Medicina, in Abruzzo il 60% dei bocciati ai test

23 Settembre 2015

Strage di candidati alle facoltà di L'Aquila e Chieti (61%), mentre la media nazionale si ferma al 52%. Ora gli studenti dovranno aspettare eventuali rinunce oppure optare per altre facoltà

PESCARA. Non se la sono cavata troppo bene i ragazzi che hanno affrontato il test d'ingresso a Medicina nei due atenei abruzzesi, L'Aquila e Chieti-Pescara: il numero degli insufficienti, ovvero di coloro che non hanno conseguito neppure il punteggio minimo di 20 per entrare in graduatoria, è stato decisamente al di sopra della media nazionale.
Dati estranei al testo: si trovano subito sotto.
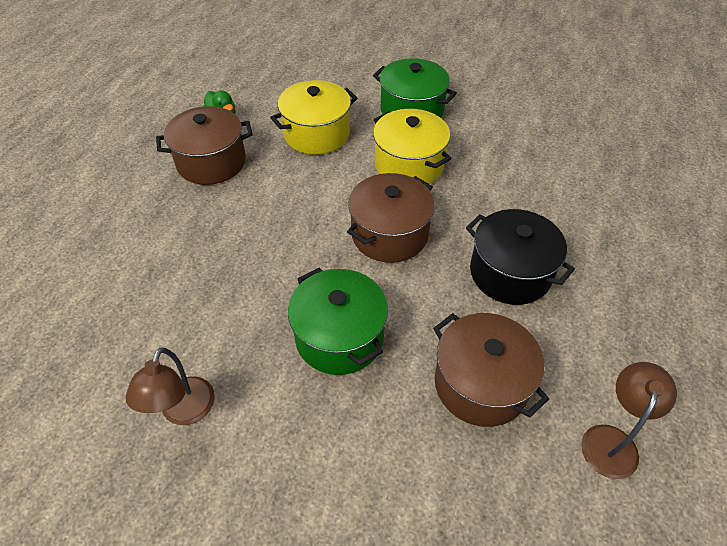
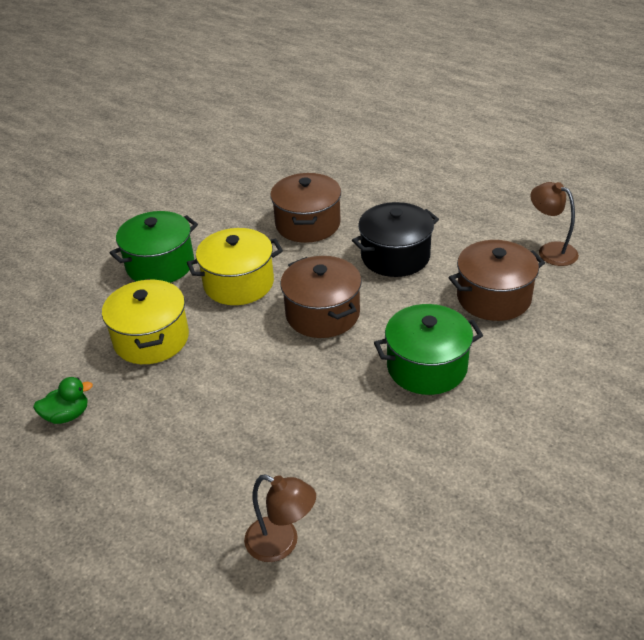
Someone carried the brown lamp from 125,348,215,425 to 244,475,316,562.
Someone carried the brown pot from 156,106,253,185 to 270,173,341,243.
Per la precisione siamo al 60% all'Aquila e al 61% alla D'Annunzio, contro un dato nazionale  che si ferma al 52%. Per ora siamo ai dati complessivi, occorrerà attendere il due ottobre, quando ai punteggi si associeranno i nomi e si conosceranno le identità di chi è subito ammesso e di chi invece deve attendere le rinunce altrui per guadagnarsi un posto. Quel 60-61% di bocciati di cui parlavamo sopra, invece, dovrà optare per altre facoltà, non avendo raggiunto neppure il livello minimo di preparazione, forse sorpresi dalla difficoltà dei test di biologia e chimica. In generale i primi dati diffusi dal ministero segnalano in tutt'Italia un calo del livello di preparazione: di anno in anno i non idonei aumentano in maniera netta, dal 2013 al 2015 sono passati dal 38% al 52% del totale.